For many the passing this week of David Bowie brought both a sense of shock and loss - it took us by surprise, which may not be wholly inappropriate taking into consideration the nature of his work and artistic style. Not that I'm qualified to comment about the passing of such a legend. My musical knowledge is limited to the extent whereby my wife, Jo, has told me she will never be on the same side as me in a pub quiz since I will guarantee them failure!
However, even I am familiar with many of the songs and styles of Bowie - a soul given to portraying life through both sight and sound. To my mind artistry is by construct a spiritual act in so much as it takes you away from the material and physical to explore the mystical and mysterious. For many such a forage into other dimensions leads to both the weird and the wonderful and often the boundaries between the two become blurred. We ought not to be surprised that such journeys take on an experimental nature - the use of drugs and alcohol are well reported in pushing beyond the boundaries of convention and sexuality, which is most closely associated to spirituality, can by some, become gateways and connection points for a restless and searching soul. Some would argue that this is a turning from God - the Divine - who intrinsically places his image in the whole of humanity. Others would say it is a searching for it. But when David Bowie stood on the stage at London's Wembley Stadium at the Freddie Mercury Tribute Concert in 1992 and prayed the Lord's Prayer in front of 72,000 people he embraced an act that says something about us all.
His reciting of the prayer was unrehearsed and left Brian May 'confused' by the spontaneous act. Yet kneeling as he did to represent the pain of loss and place of suffering he spoke in a manner that carried humility and vulnerability and prayed a prayer that resonated with the thousands gathered that day. Why? Perhaps its because when we feel the pain of others we want to offer something more than ourselves for in and of ourselves we know we are missing the power to bring any sense of hope to our hopelessness.
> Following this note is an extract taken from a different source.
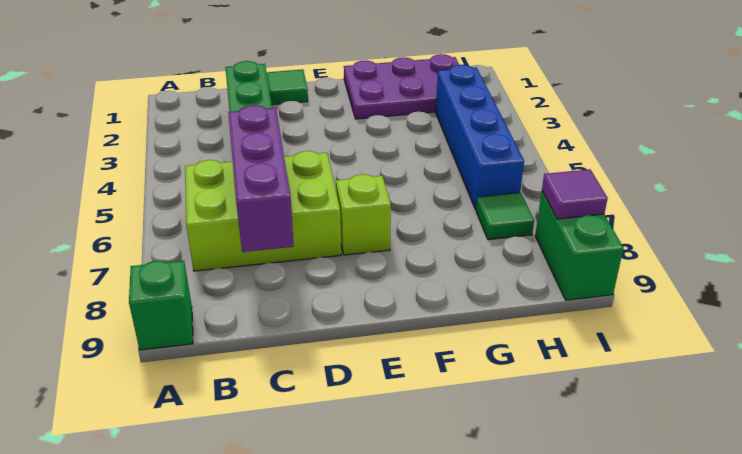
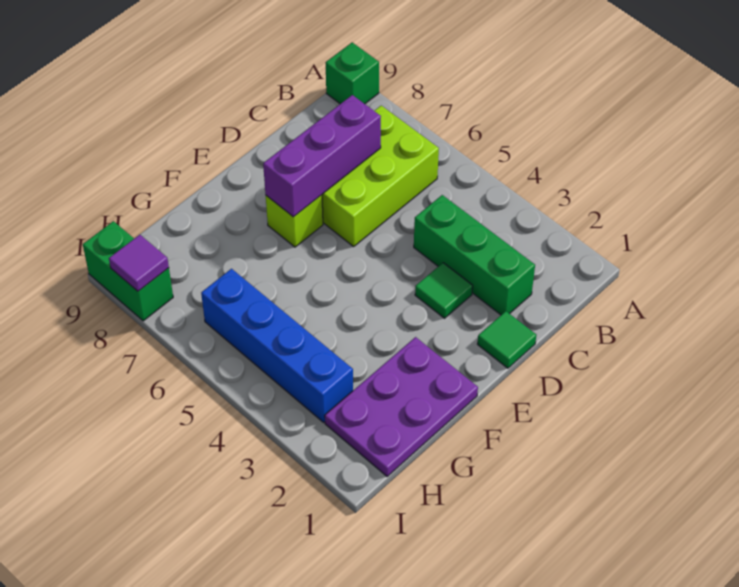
purple brick C6:C8 level 2 -> purple brick C7:E7 level 2
green tile H7 level 1 -> green tile D3 level 1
When I listened to Bowie praying on that stage I could see how many would see themselves in that prayer. Art draws on the soul and music pulls to a side of life that mystifies the material and reminds us that there is more to life than the stadium we stand in. His act of spontaneity offered words when words can so easily fail. It resonates because it captures how we feel and offers a pathway of hope amidst the darkness. His offering of the prayer gives a a wisdom that comes from our search for life which is this: it is when we come to the end of ourselves that we can truly find ourselves because in that ending we discover the potential of a new beginning in he who is the Father of the universe.